Over half of the city’s workforce takes a subway or bus to get to work every day. An additional 650,000 commute daily from suburban counties using Metro North and the Long Island Rail Road, both under the command of the Metropolitan Transportation Authority. The MTA itself wields a $15 billion annual budget, employing 65,000 locals, and makes an approximately $25 billion investment in capital improvements every five years. These investments generate an additional 350,000 jobs across the state in fields like rail car manufacturing.

Given the MTA’s outsized importance to the city’s economy and workforce, one would expect transit to be among the more pressing issues during the 2013 mayoral campaign. But when seven candidates spoke at a forum on transit last month, it quickly became clear that improving transit falls pretty low on their agendas.

First, a caveat: The mayor isn’t actually responsible for the MTA. (That job falls to the governor.) But that doesn’t mean that the next mayor won’t have a say about the current state of service or future plans for expansions. And sometimes the city takes a direct lead on a project, as in outgoing Mayor Michael Bloomberg’s decision to invest over $2 billion in city funds for an expansion of the 7 subway line to the far West Side of Manhattan.
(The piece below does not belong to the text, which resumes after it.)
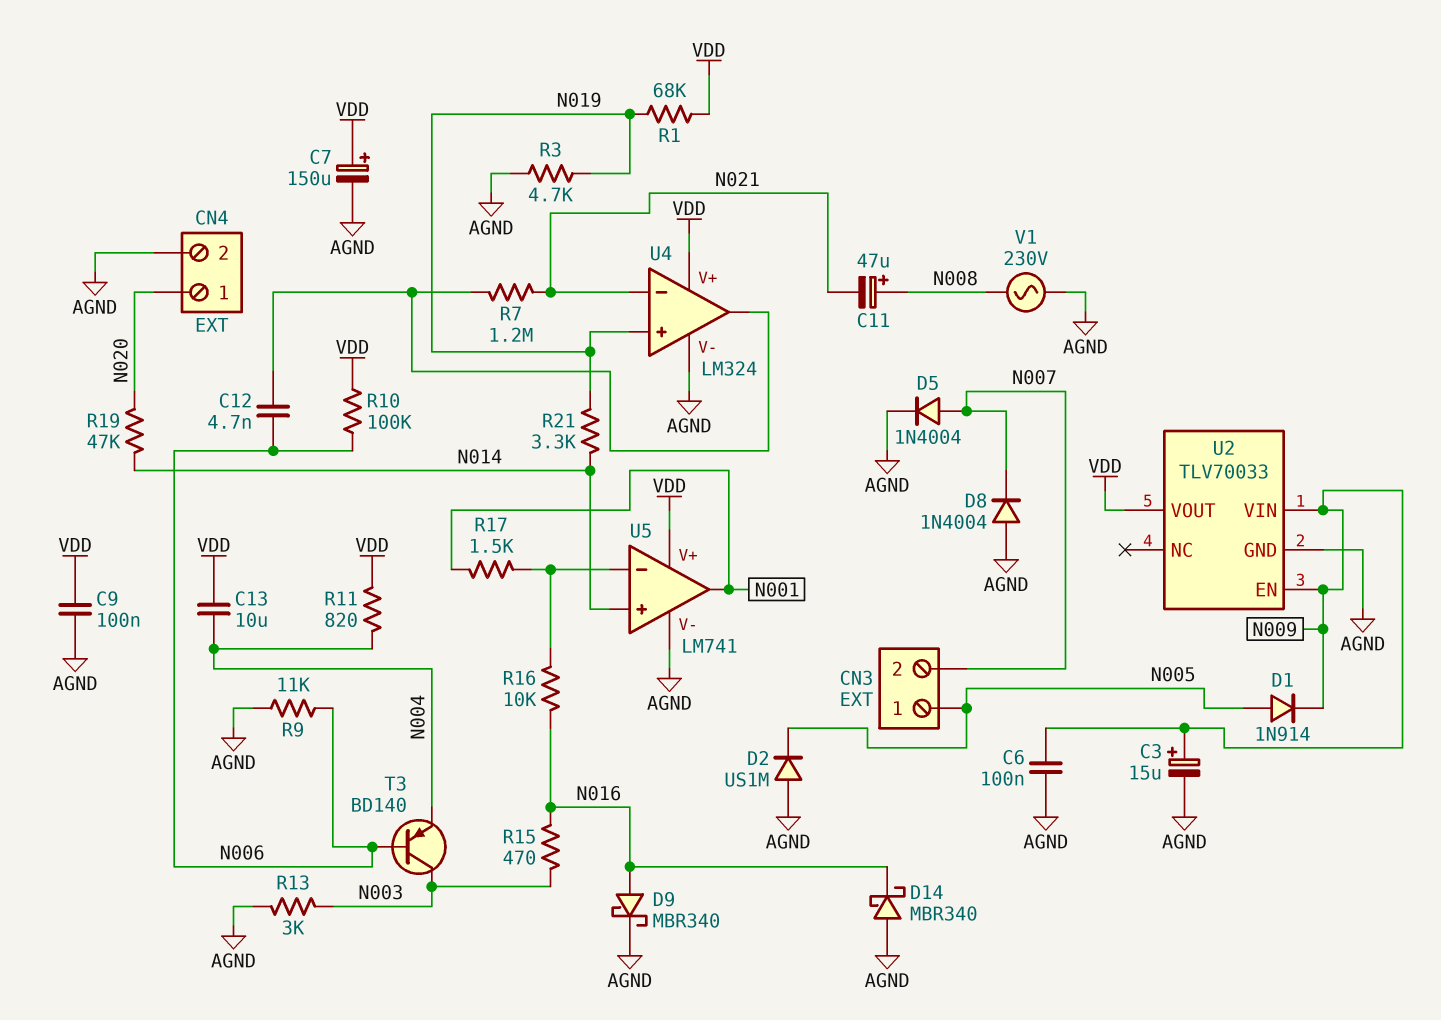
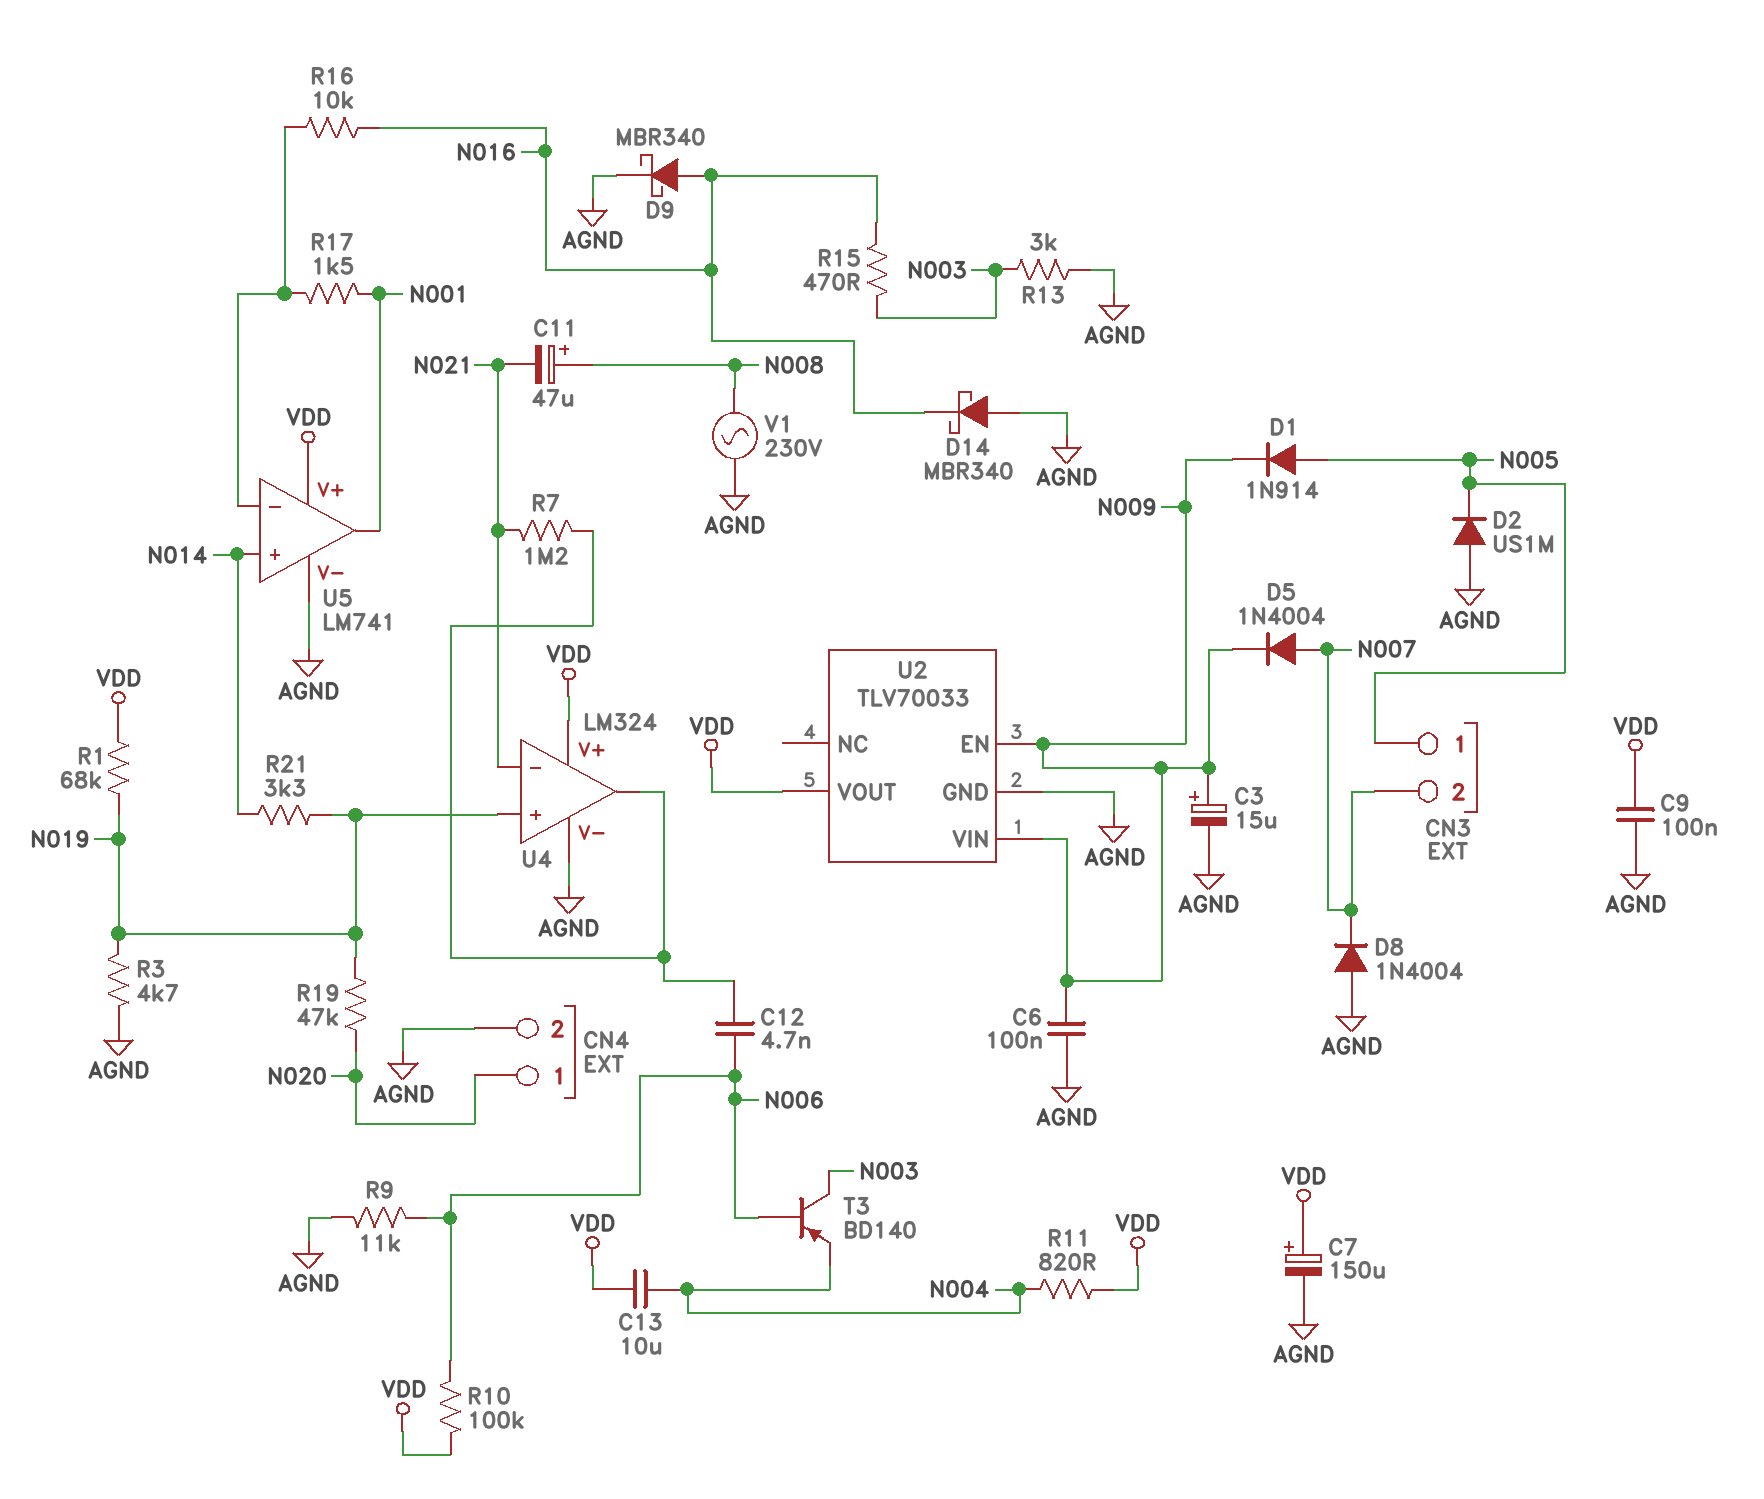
D5: diode 1N4004 (A N007, K AGND) -> diode 1N4004 (A N007, K N009)
R19: 47k (N014, N020) -> 47k (N019, N020)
Attending the transit forum were five Democrats: Christine Quinn, Bill de Blasio, William Thompson, John Liu and Sal Albanese; and two Republicans: Tom Allon and Adolfo Carrion. (One mayoral candidate, Joe Lhota, whose previous job was to actually run the MTA, was reportedly invited via Twitter but did not attend).

I asked the city’s leading transit advocates and experts what they thought about the candidates that night.

“Disappointed,” summed up Veronica Vanterpool, executive director of the Tri-State Transportation Campaign.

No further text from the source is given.